So the couch guy showed up later in the morning, and holy crap, I have never wanted someone to leave my house so badly in my entire life. First thing this guy says when he shows up is, "You know there's no parking out there...that's really terrible" (the street in front of our house has no parking, although there are spaces nearby). Then I take him up to our loft to show him the couch. His comment as we walk up: "I'd never live in a house like this." Yeah, it's three flights of stairs to the loft - I like it though, thank you very much.

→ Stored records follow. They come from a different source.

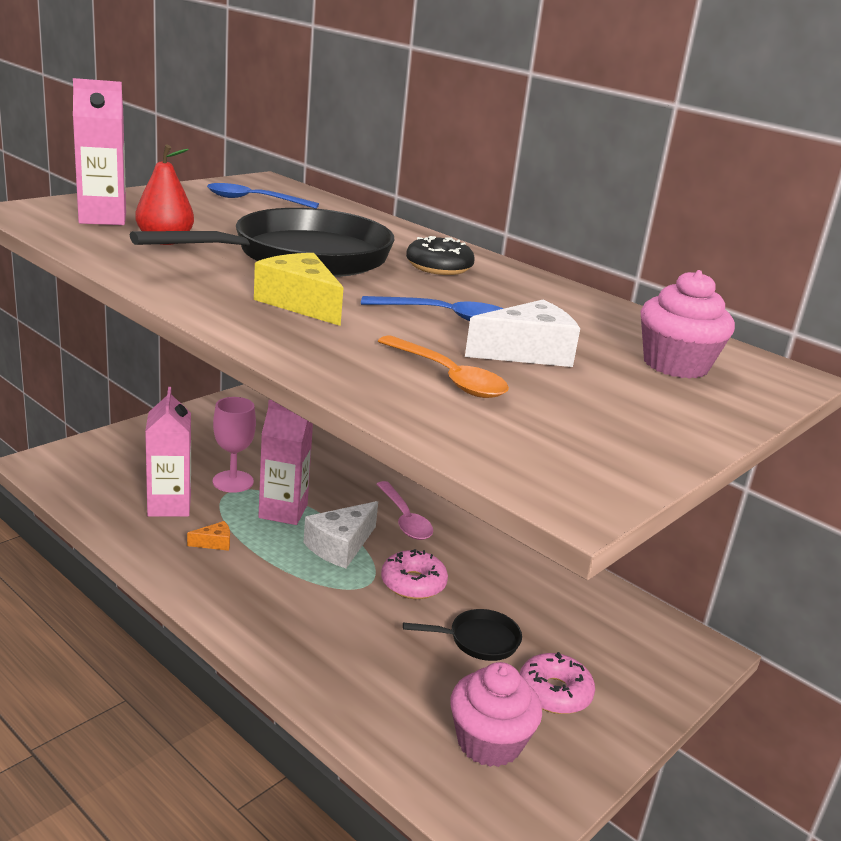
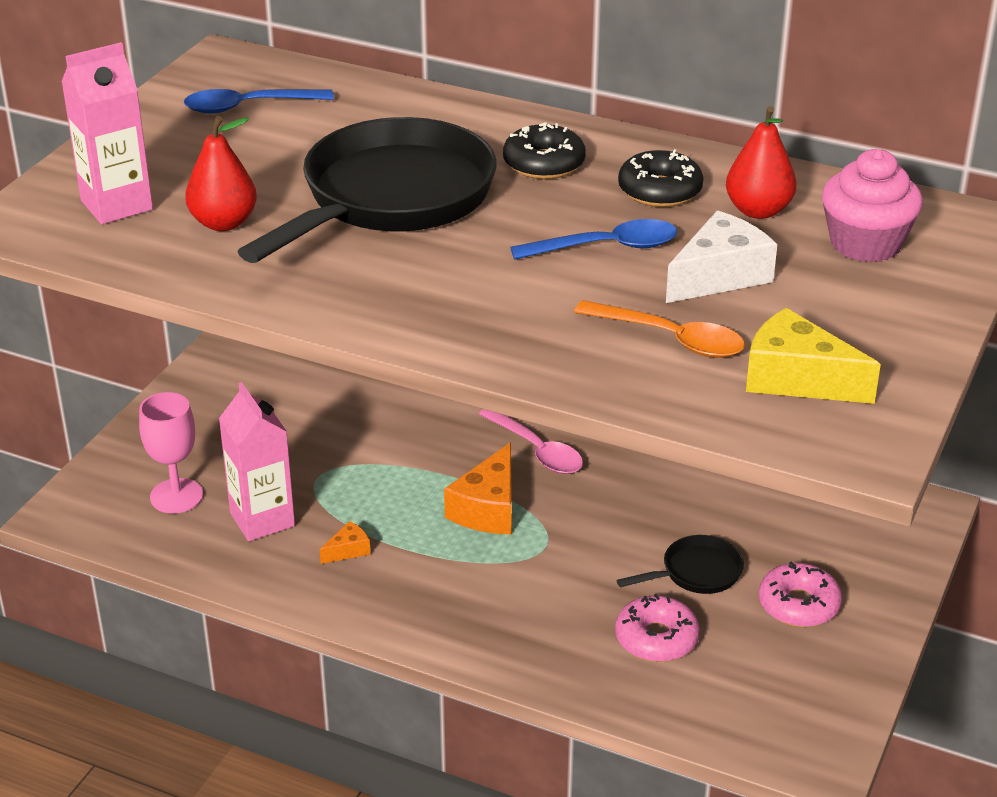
camera: 15 degrees left, 10 degrees up
(233, 481) = (311, 463): pink goblet -> pink goblet (176, 496)
(283, 511) = (396, 485): pink carton -> none
(300, 303) = (452, 278): yellow cheese -> yellow cheese (797, 379)
(340, 546) = (488, 508): white cheese -> orange cheese
(413, 583) = (593, 529): pink donut -> pink donut (656, 639)
(489, 742) = (762, 677): pink cupcake -> none
(519, 299) = (660, 191): none -> black donut
(593, 326) = (758, 210): none -> red pear

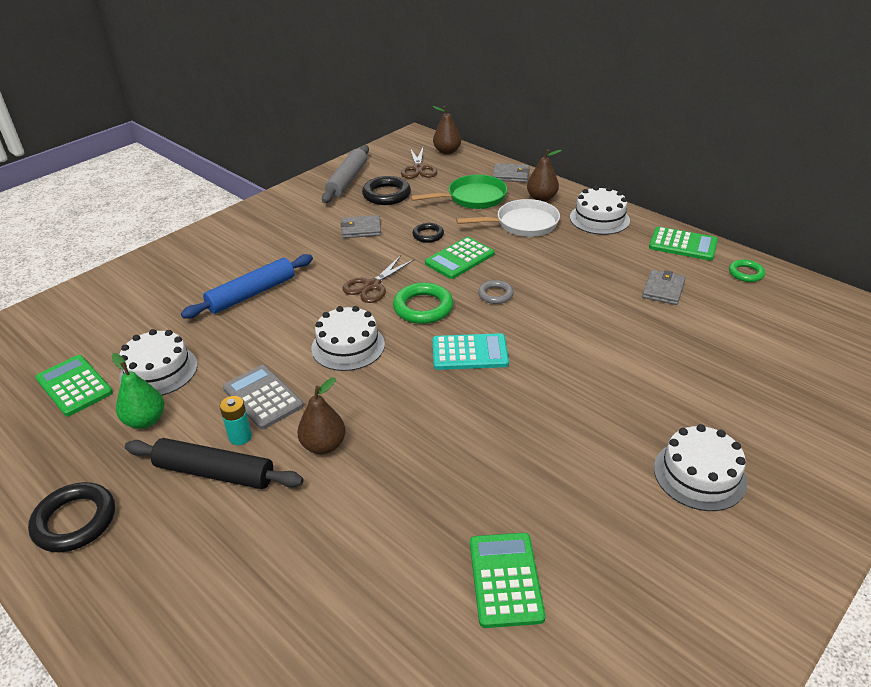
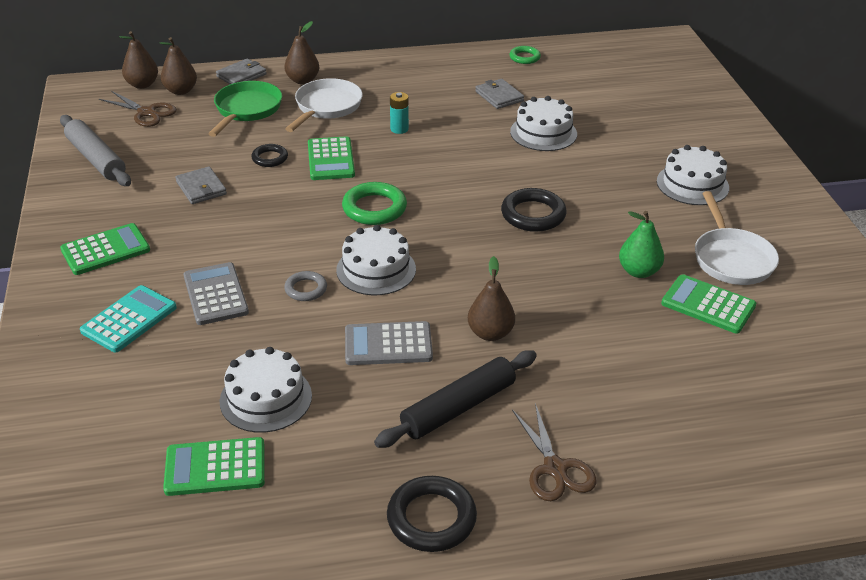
camera: 55 degrees left, 0 degrees up
(145, 420) = (335, 430): green pear -> green pear (638, 271)
(240, 437) = (427, 377): turquoise battery -> turquoise battery (399, 129)
(252, 294) = (215, 294): blue rolling pin -> grey calculator
(361, 229) = (201, 188): grey wallet -> grey wallet turned 60 degrees counterclockwise
(372, 286) = (304, 220): brown scissors -> brown scissors (555, 468)
(386, 194) = (163, 149): black ring -> black ring (533, 214)
(459, 166) = (181, 91): none -> brown pear
(469, 353) = (463, 213): turquoise calculator -> turquoise calculator (129, 319)
(495, 294) = (406, 166): grey ring -> grey ring (306, 289)
(599, 219) = (373, 72): white cake -> white cake (543, 133)
(605, 565) = (731, 259): none -> white pan
(683, 244) = (458, 60): green calculator -> green calculator (105, 250)

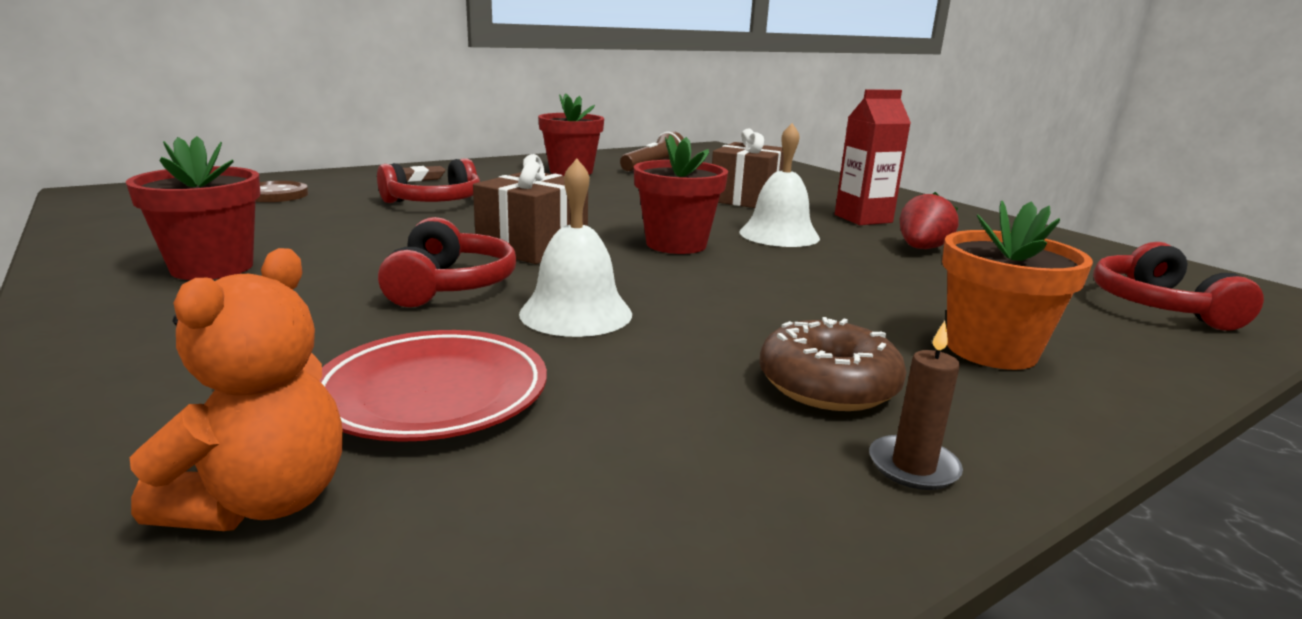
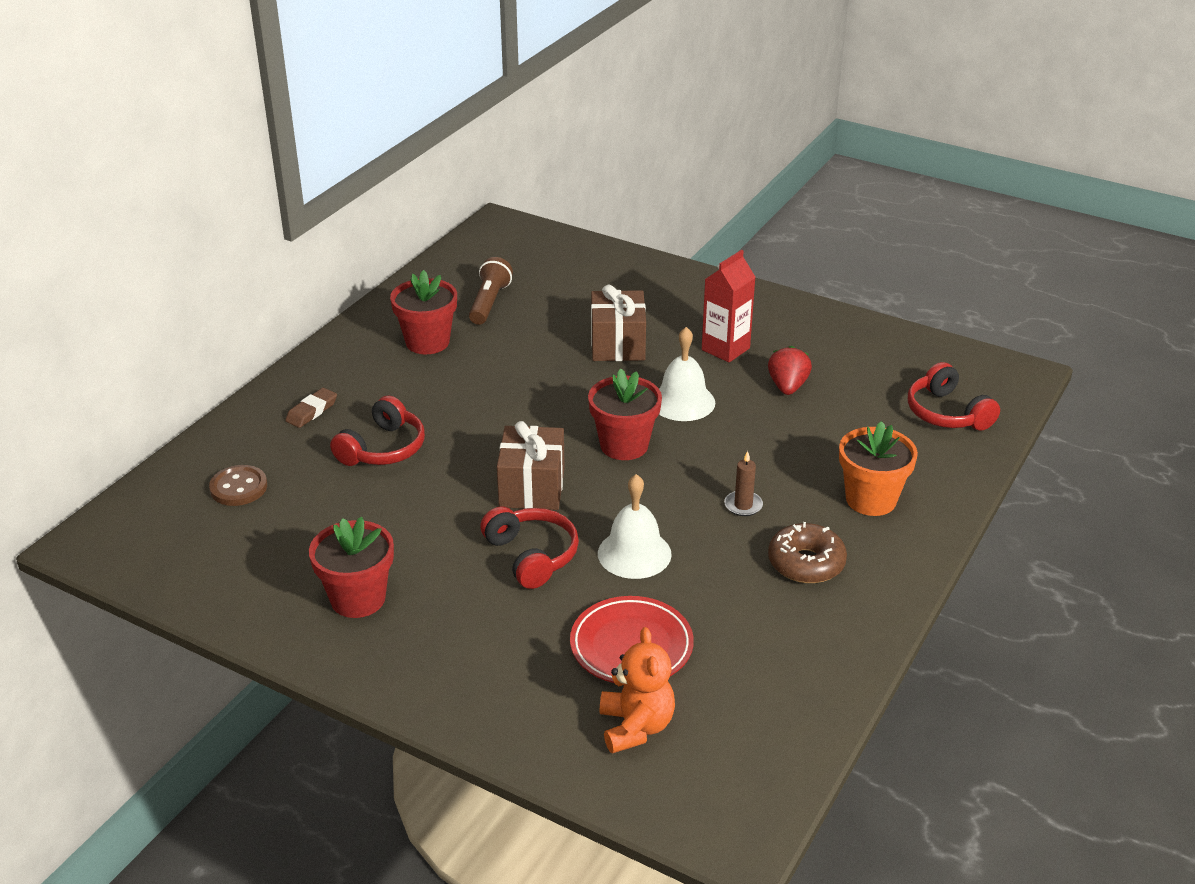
camera: 25 degrees left, 15 degrees up
(913, 466) = (867, 604): brown candle -> brown candle (743, 505)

So he looks at the couch, and I show him where the stain is. He says, "You can hardly even see it." I'm like, yeah, well that's because your lame-ass company kept giving us the run-around and took so friggin' long to get out here that by now the stain, along with any color on our couch has completely faded. He says, "Well, this is going to be a pain to do, and I'm going to have to get ALL my equipment from the truck." Well it's a good thing this is your job then, right dude?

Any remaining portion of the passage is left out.